A su lado estaban figuras claves de aquel aparato represivo: Luis Echeverría Álvarez, Secretario de Gobernación, quien sería señalado como uno de los principales responsables operativos y años después ocuparía la Presidencia. Marcelino García Barragán, titular de la Secretaría de la Defensa Nacional, encargado de las órdenes al ejército. Fernando Gutiérrez Barrios, jefe de la Dirección Federal de Seguridad, que vigilaba, espiaba y elaboraba listas negras de estudiantes, maestros y líderes sociales. Todos, con pleno conocimiento de causa, formaban parte de un engranaje que eligió la violencia antes que el diálogo.

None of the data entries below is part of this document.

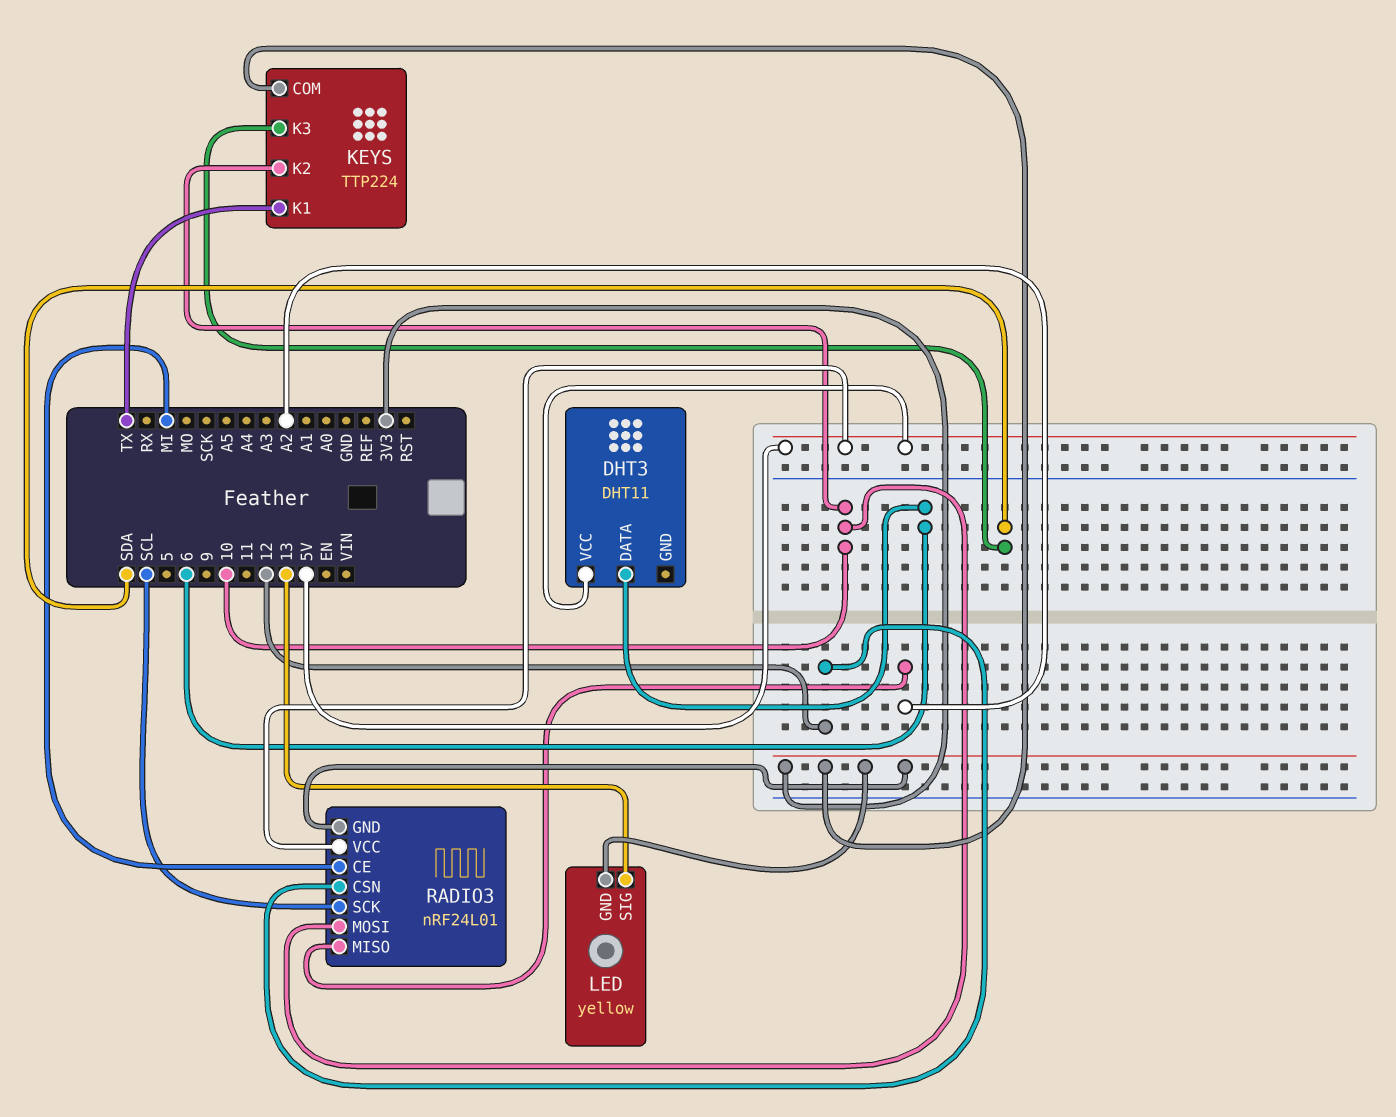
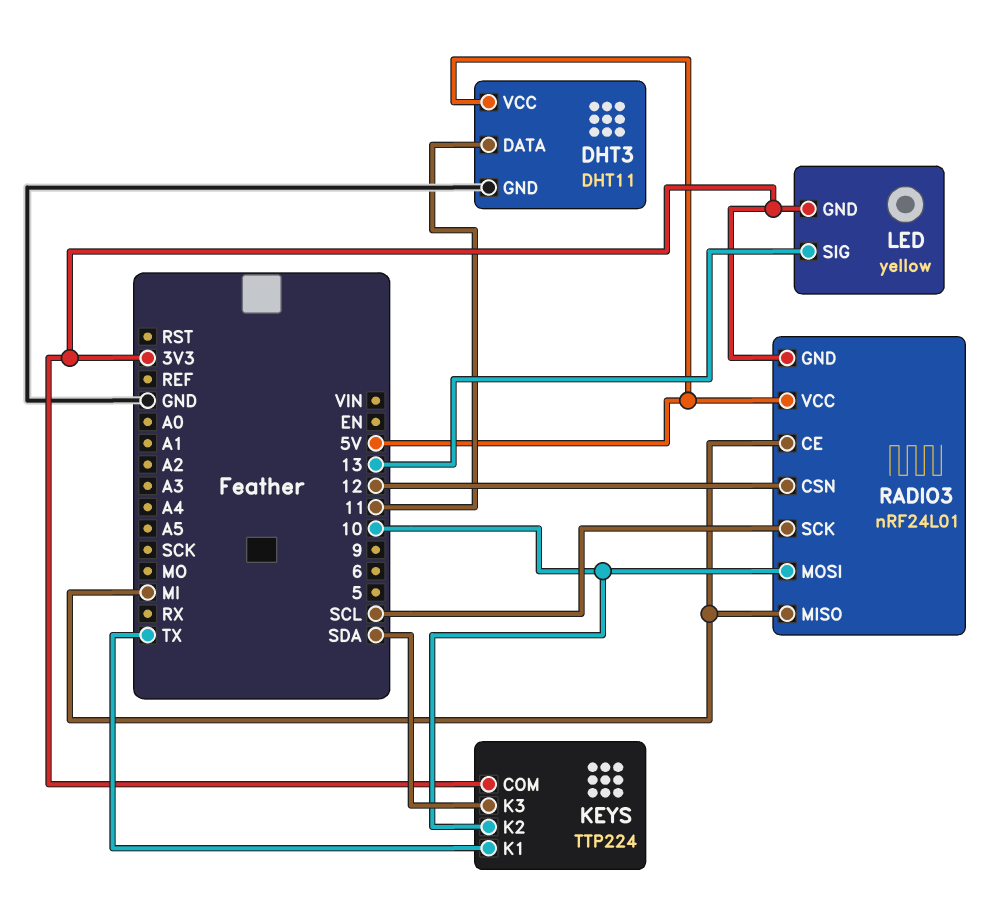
DHT3 pin DATA: 6 -> 11
DHT3 pin GND: none -> GND
RADIO3 pin MISO: A2 -> MI

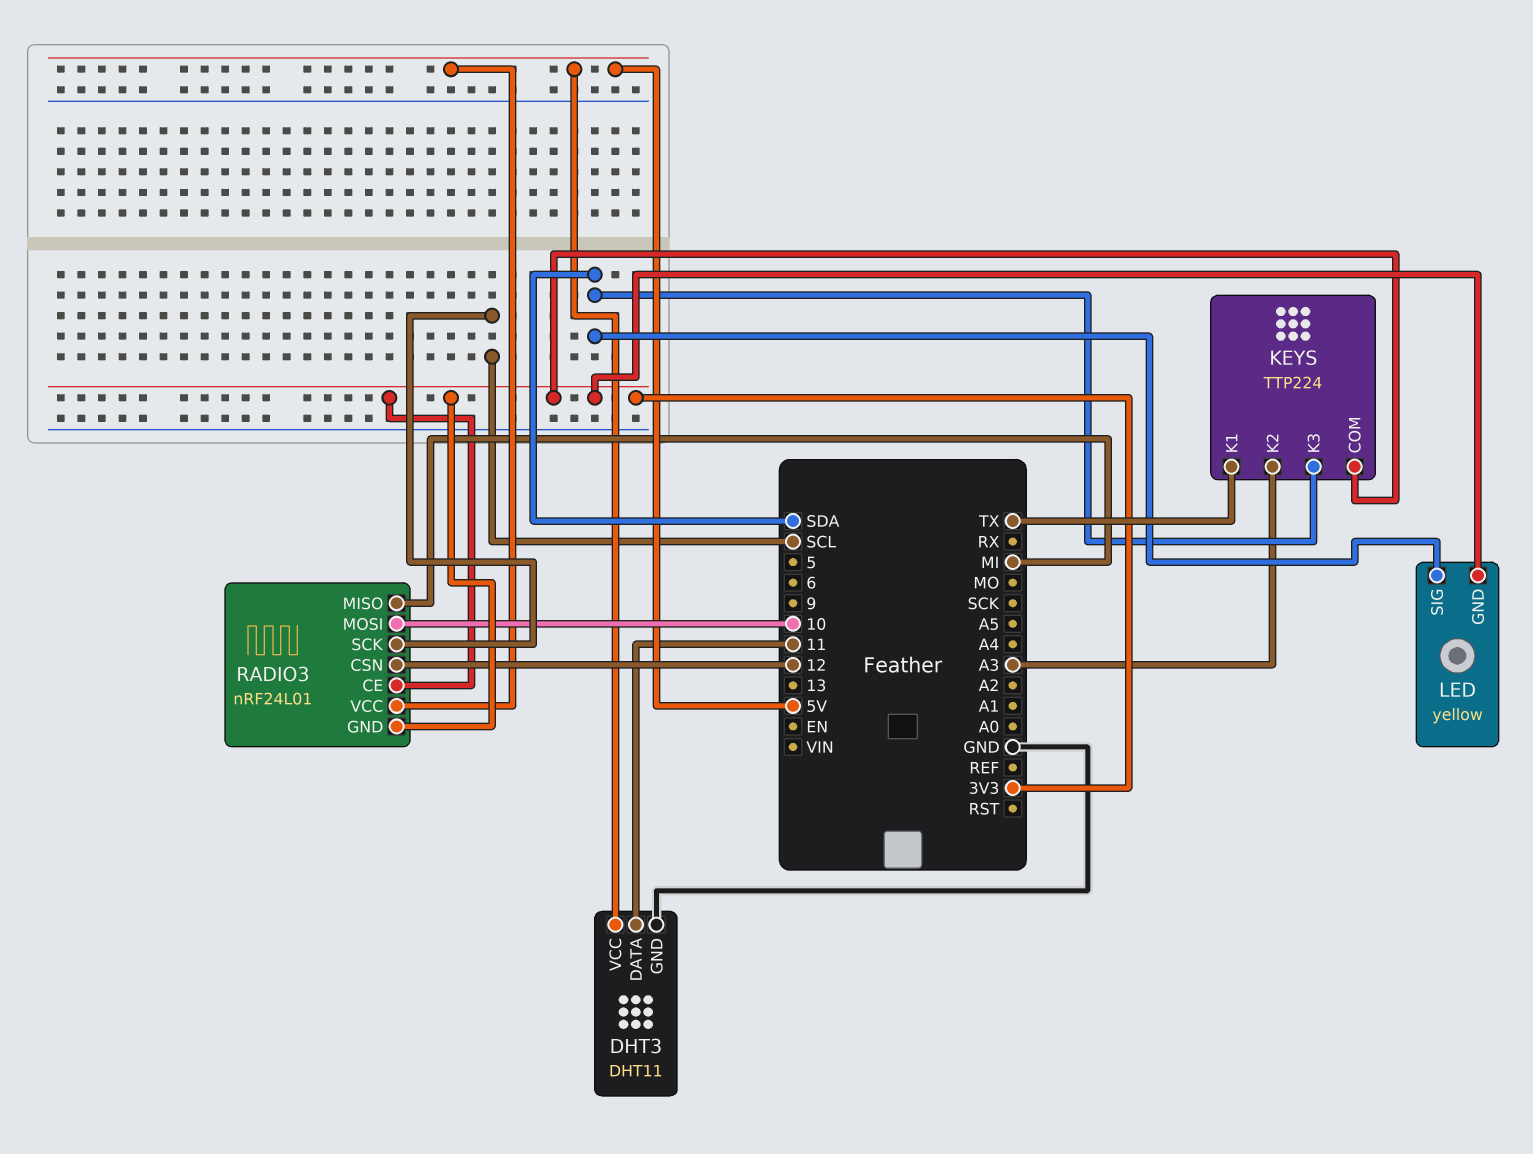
KEYS pin K2: 10 -> A3
LED pin SIG: 13 -> SDA
RADIO3 pin CE: MI -> 3V3

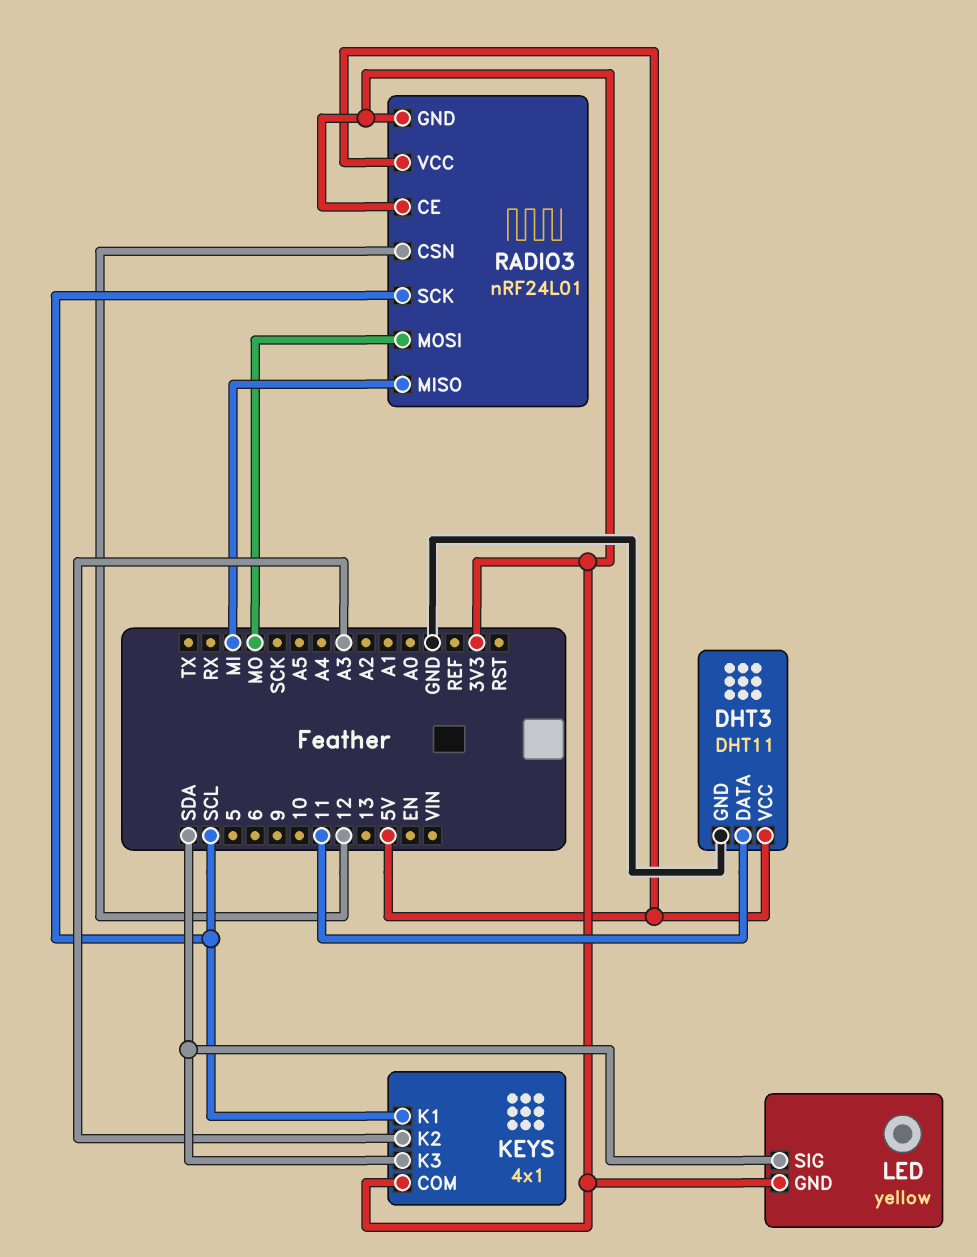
KEYS: TTP224 -> 4x1
KEYS pin K1: TX -> SCL
RADIO3 pin MOSI: 10 -> MO

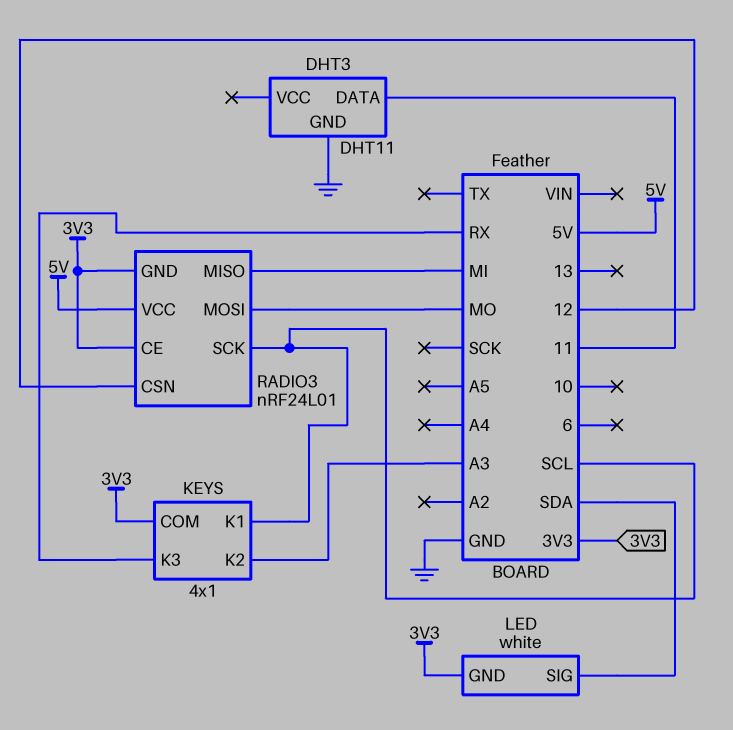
DHT3 pin VCC: 5V -> none
KEYS pin K3: SDA -> RX
LED: yellow -> white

El régimen trató de cubrir la masacre con un velo de silencio. Los periódicos oficiales publicaron notas ambiguas, las cifras fueron manipuladas, los testigos perseguidos. Durante décadas, la versión oficial habló de "un enfrentamiento provocado por agitadores", pero los sobrevivientes, las madres que nunca volvieron a ver a sus hijos, y los investigadores independientes, mantuvieron viva la memoria.

Hoy, al recordar aquel octubre, no se trata solo de repetir un lema. Se trata de comprender que lo que sucedió fue la consecuencia lógica de un sistema autoritario que confundía orden con represión. Que la democracia no nació como dádiva, sino como fruto amargo de la sangre derramada. Que la impunidad de los responsables sigue siendo una deuda pendiente de la justicia mexicana.

Cincuenta y siete años después, la Plaza de las Tres Culturas permanece como testigo. Sus ruinas prehispánicas recuerdan que la violencia no es nueva; sus muros coloniales evocan la conquista y la imposición; sus edificios modernos siguen siendo metáfora de un Estado que quiso imponer modernidad a cañonazos. Allí, cada 2 de octubre, los jóvenes que no vivieron aquel horror encienden velas y levantan pancartas. Lo hacen porque saben que olvidar sería la segunda muerte de los caídos.

El 2 de octubre no se olvida porque es advertencia. Nos recuerda que cada vez que se criminaliza la protesta, cada vez que la policía reprime con exceso, cada vez que el poder habla de "enemigos internos" para justificar violencia, la sombra de Tlatelolco vuelve a posarse sobre nosotros.

La memoria es resistencia. Y mientras haya quienes repitan el grito, el sacrificio de aquellos jóvenes no será en vano.

Porque cuando el poder teme a la juventud, lo que teme en realidad es al futuro. Y eso, precisamente, es lo que aquella tarde de 1968 intentó asesinar a tiros: el futuro.